Indian Activist and Politician (1901-1982)

Sardar Harlal Singh Dular (3 February 1901 – 21 March 1982) was a freedom fighter, social worker, and politician from Rajasthan, known for his significant contributions to the Shekhawati farmers movement and the abolition of the Jagirdari system. He was elected to the Rajasthan Legislative Assembly from Chirawa, Jhunjhunu in 1952. He was a member of the Indian National Congress.

== Early life ==
Singh was born into the Dular Jat family on 3 February 1901 in the village of Hanumanpura near Mandawa in the Jhunjhunu district of Rajasthan. His family was deeply committed to the Indian freedom movement.

== Career ==
=== Contribution to Freedom Movement ===
Singh played a pivotal role in the Shekhawati farmers' movement, which aimed at the abolition of the Jagirdari system. He faced eviction from his agricultural land and residence by the Jagirdars due to his active participation in the movement. Despite numerous false cases lodged against him and an attack in 1946, he remained undeterred.

=== Political career ===
In 1952, Singh was elected as an MLA for Chirawa from the Indian National Congress. He also served as the President of the Rajasthan Pradesh Congress Committee, contributing significantly to the political landscape of Rajasthan.

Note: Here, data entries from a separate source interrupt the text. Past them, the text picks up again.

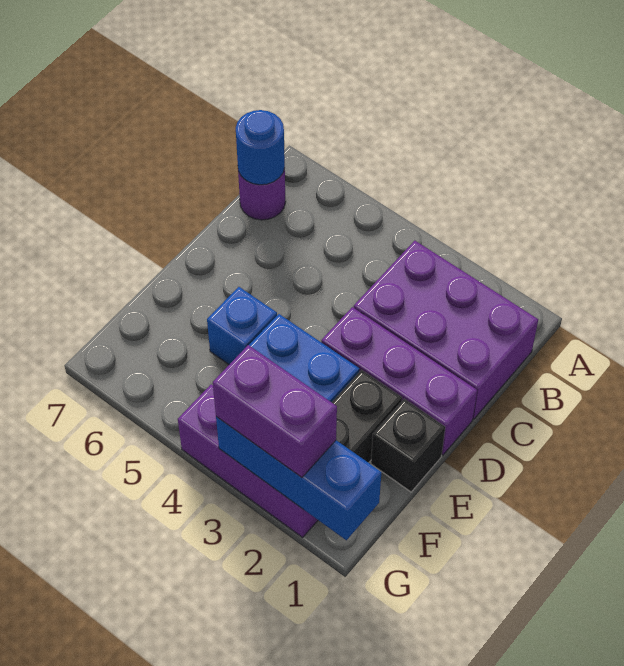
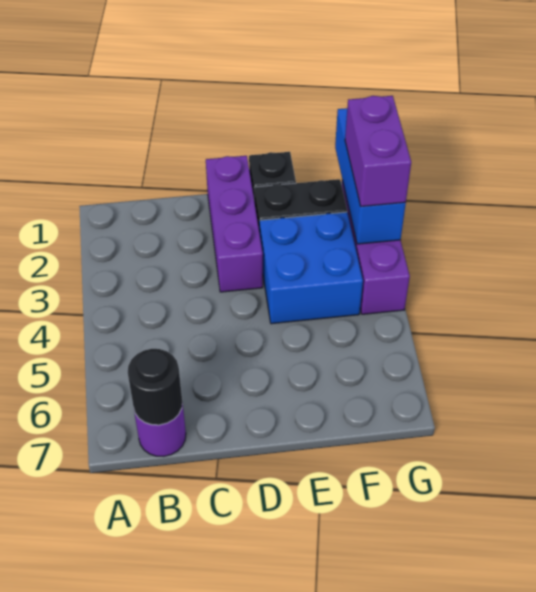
purple brick B1:C3 level 1 -> none
blue round brick B7 level 2 -> black round brick B7 level 2
blue brick E5 level 1 -> none

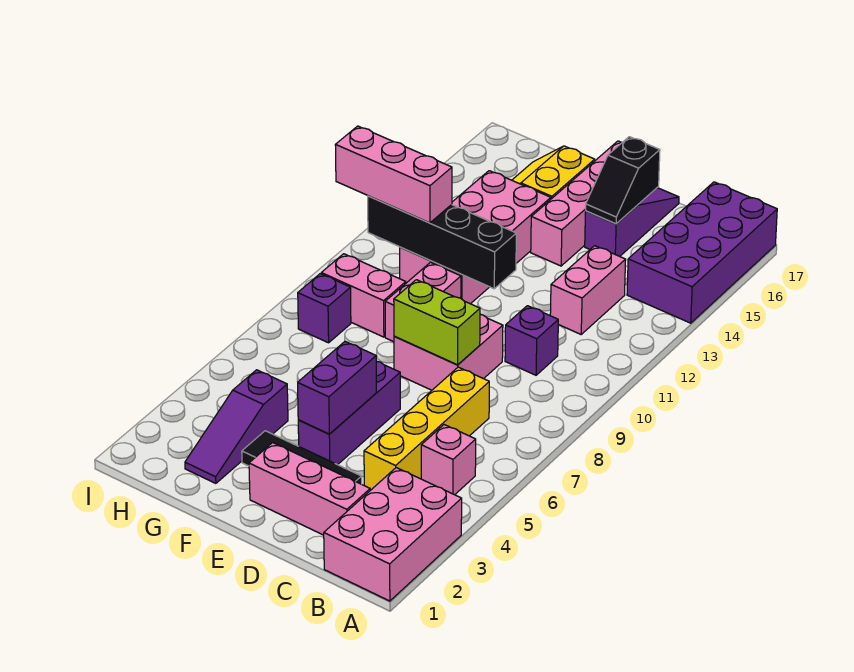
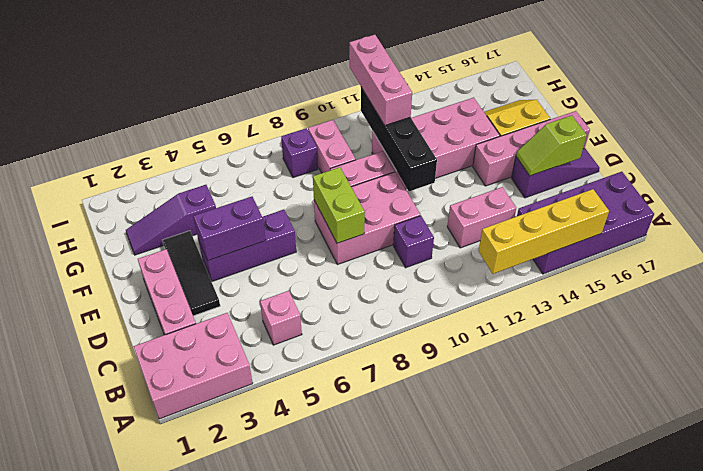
yellow brick C4:C7 level 1 -> yellow brick A12:A15 level 2
pink brick D8:E9 level 1 -> pink brick D8:E10 level 1
black slope D15:D16 level 2 top 16 -> lime slope D15:D16 level 2 top 16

=== Role in Jat Politics ===
Described by Richard Sisson as "the single most important Jat leader in Shekhawati," Harlal Singh was a prominent campaigner in the farmers' movement of colonial India. Recruited to politics by the Jat Mahasabha, he was an active member from 1925 to 1929. During his tenure, he witnessed growing concerns that the Mahasabha, established by the British Raj, was being used to pacify the Jat community, affirming their societal position while preventing substantial change.

=== Praja Mandal Movement ===
During the 1940s, Harlal Singh Dular served as the president of the Praja Mandal, an urban-based political protest movement. This movement was a significant part of the broader struggle for Indian independence and sought to address the concerns of both urban and agrarian communities. As president, Singh was a crucial conduit between these communities, advocating for their collective interests and independence from British rule.

The Praja Mandal movement was instrumental in mobilizing the masses against the princely states' autocratic rule and the British Raj. It demanded civil and political rights, tax reduction, the abolition of forced labor (begar), and the establishment of a responsible government. Under Singh's leadership, the movement gained momentum in Rajasthan, particularly in the former princely state of Jaipur, where he later organized the Rajasthan Pradesh Congress Committee's activities post-independence.

Singh's role in the Praja Mandal highlighted his ability to bridge the gap between different societal segments, uniting them under the common cause of freedom and reform. His efforts were not only pivotal in the fight against colonialism but also laid the groundwork for democratic governance in the region.